THE COMMISSION' S VIEW OF THE NATURE OF CANADIAN SOCIETY.


The Commission has expressed an opinion of the nature of Canadian society, that is reflected in its omission of "peace" as an aspiration of Canadians.


We also live in a society that, like other
successful societies, values competition
and, indeed, relies upon it for basic
protection: our judicial, electoral,
parliamentary and economic systems are
all based on competition, and in large
measure, are deliberately adversarial. (1)


Canada, then, in the view of the Commission, is a competitive society with adversarial national institutions as opposed to a collaborative society. From this perspective of Canadian society, conflict is a natural part of the social order, something to be accommodated within the social structure. This perspective rationalizes conflicts between races, between cultural groups, between labor and management, and between women and men, as natural or to be expected. As one textbook on organizations states "the critical issue is not conflict itself, but rather how it is managed". (2)
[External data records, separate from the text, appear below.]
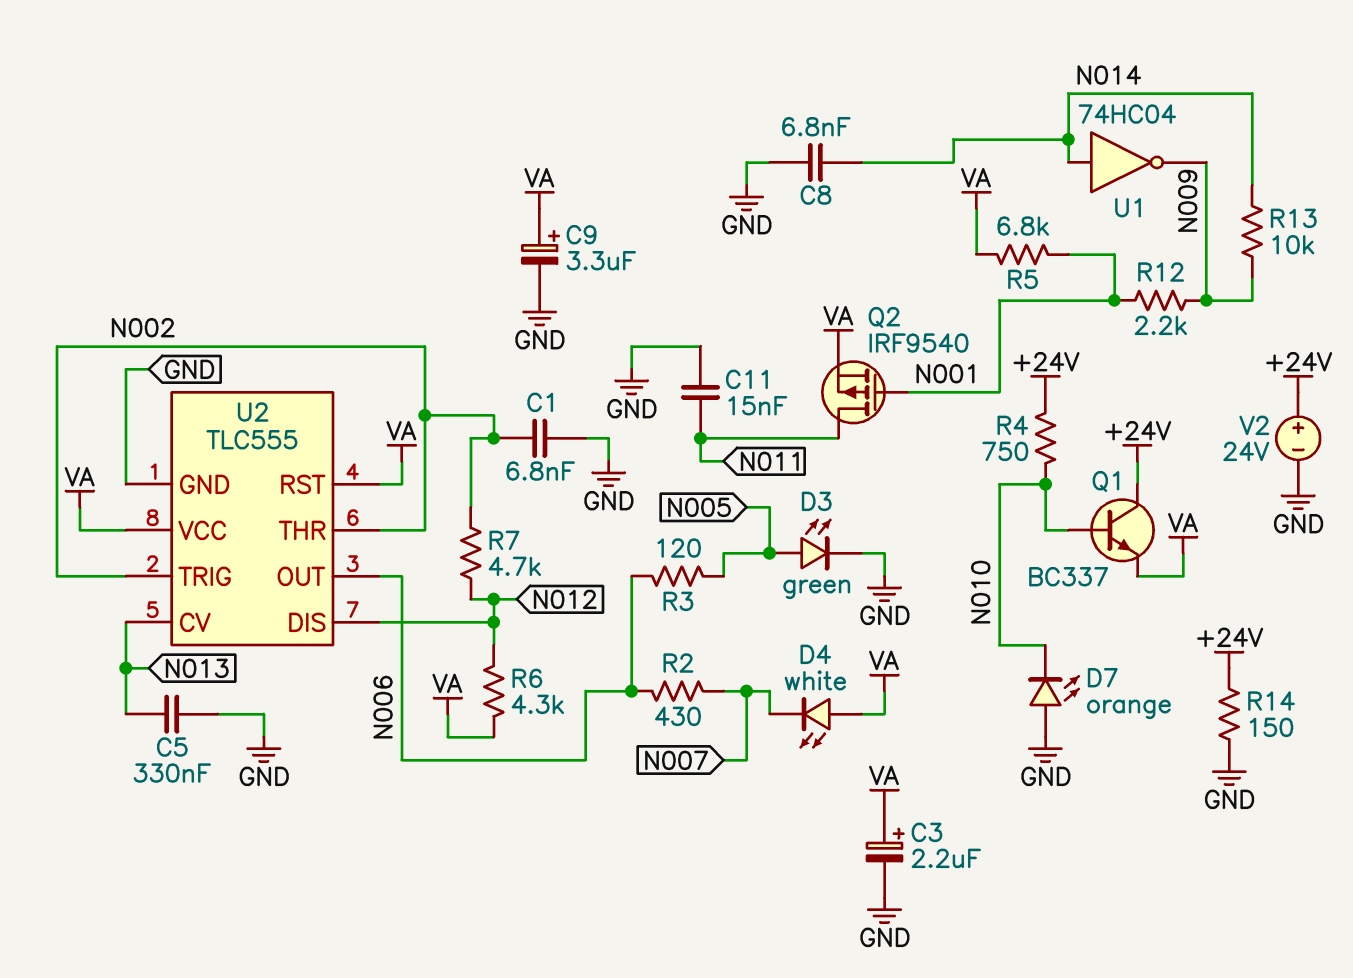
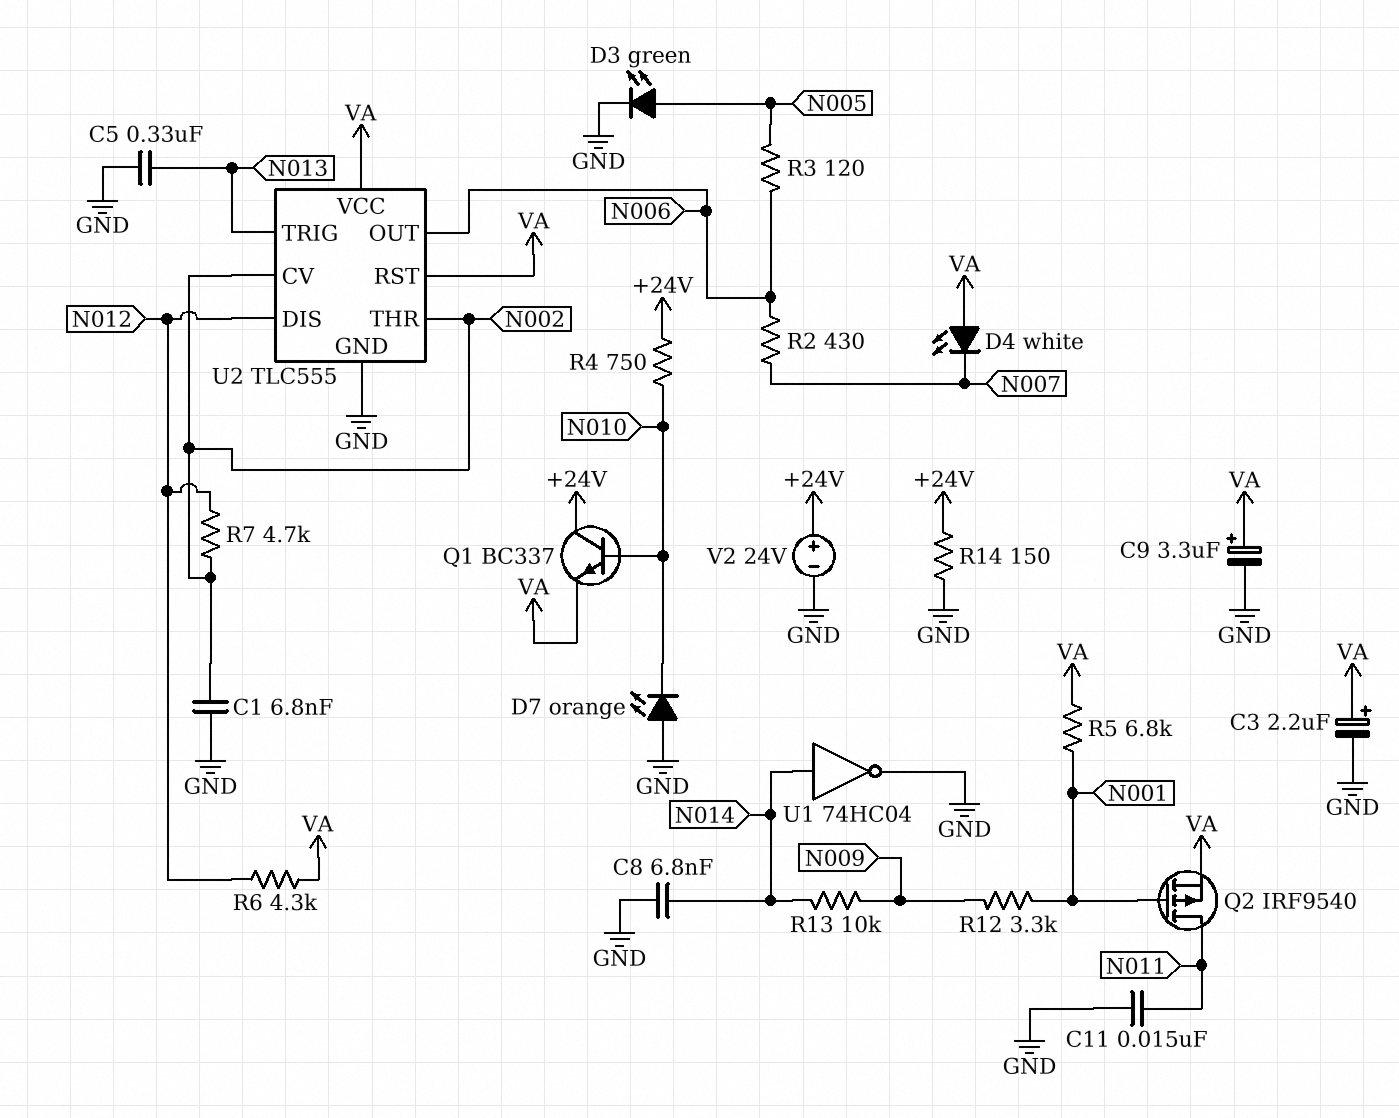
R12: 2.2k (N001, N009) -> 3.3k (N001, N009)
U1: NOT 74HC04 (in N014, out N009) -> NOT 74HC04 (in N014, out GND)
U2 pin CV: N013 -> N002
U2 pin TRIG: N002 -> N013

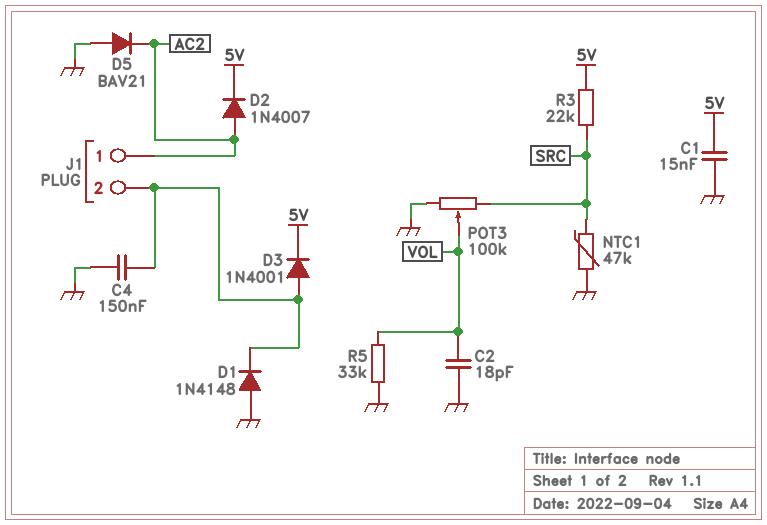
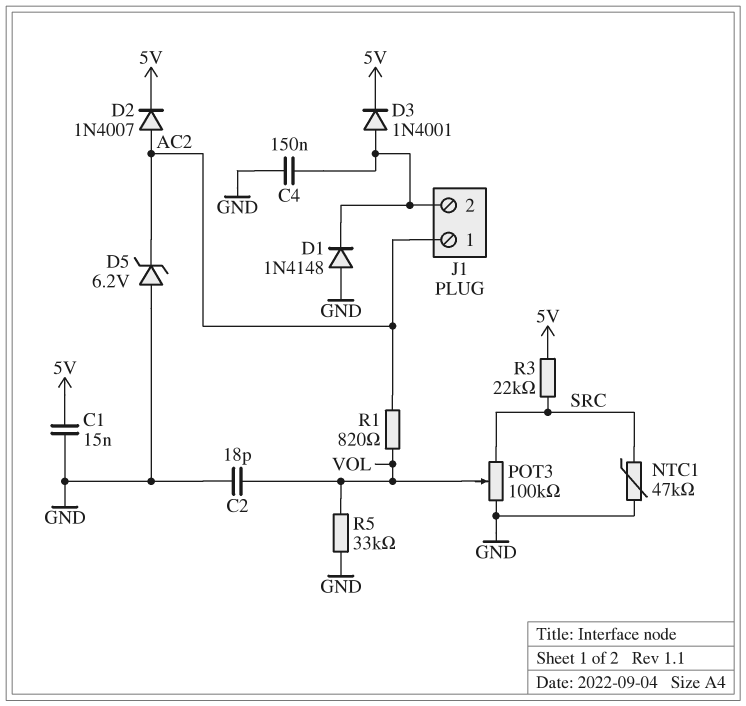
D5: diode BAV21 (A GND, K AC2) -> zener 6.2V (A GND, K AC2)
R1: none -> 820 (AC2, VOL)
The management of conflict is an exercise in the art of compromise. In the pursuit of compromise and thereby management of the level of conflict in Canada, the Royal Commission has sought the opinions of various interest groups in Canada, summarized these opinions in the form of an interim report appropriately entitled, Challenges and Choices, and invited responses to this report, responses which will supposedly influence the Commission in its production of its final report.

The language used by the Commission reflects this particular perspective of Canadian society and expresses it accordingly: "Challenges", full employment versus stable prices and costs, economic efficiency versus social equity.